Ports & Terminals

Fort Smith Harbor Working On Implementing $15 Million PIDP Grant

Marty Shell, president of Five Rivers Distribution, recalled the day he got a phone call from Arkansas Sen. John Boozman congratulating him on the receipt of a major grant. “I had to ask him, What grant, sir?” Shell said.

Boozman was referring to a more than $15 million grant from the Port Infrastructure Development Program for a harbor development at Five Rivers Distribution. The Western Arkansas Intermodal Authority was selected to receive the grant award from the U.S. Department of Transportation’s Maritime Administration to assist with the harbor’s development. Combined with a more than $3.7 million commitment from Five Rivers Distribution, based in Van Buren, Ark., the grant brings the project’s total commitment to more than $18.8 million.
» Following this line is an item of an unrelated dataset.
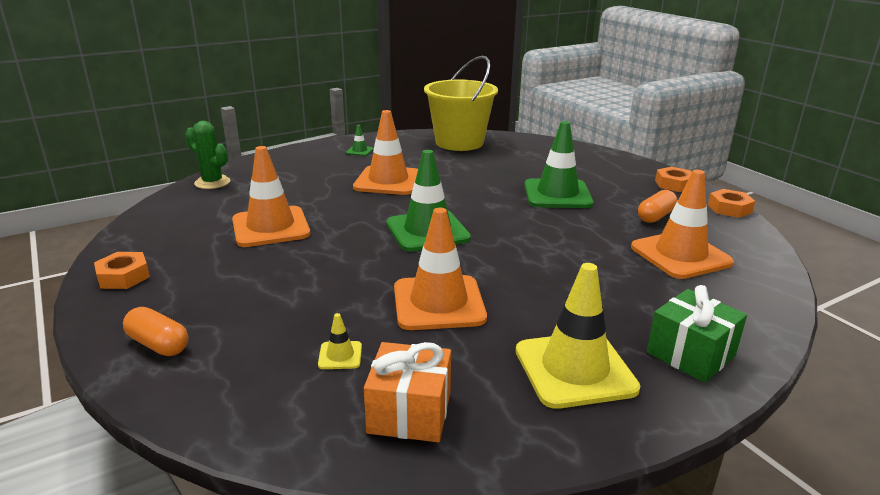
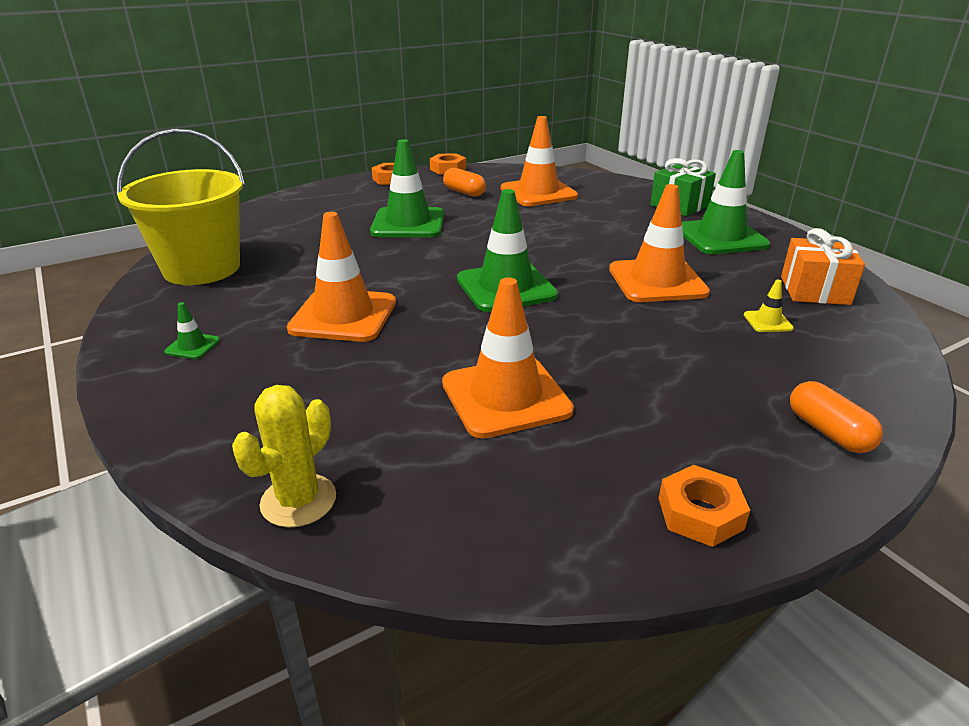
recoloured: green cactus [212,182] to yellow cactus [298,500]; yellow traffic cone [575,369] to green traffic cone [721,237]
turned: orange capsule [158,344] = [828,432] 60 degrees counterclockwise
The project will build a slack-water harbor 1,000 feet long and 200 feet wide off the main channel of the Arkansas River. It will have the capacity to moor and offload up to eight barges at a time. The harbor will have about 2,000 feet of dock frontage with a 50-foot-wide concrete deck for mobile cranes.

The grant will also fund design services and project management. The concrete deck will be built above the 100-year flood level to ensure year-round operation even in the face of flooding events. The new harbor will be less susceptible to operational disruptions and damage resulting from fluctuations in the river’s flow and will significantly increase the port’s throughput capacity.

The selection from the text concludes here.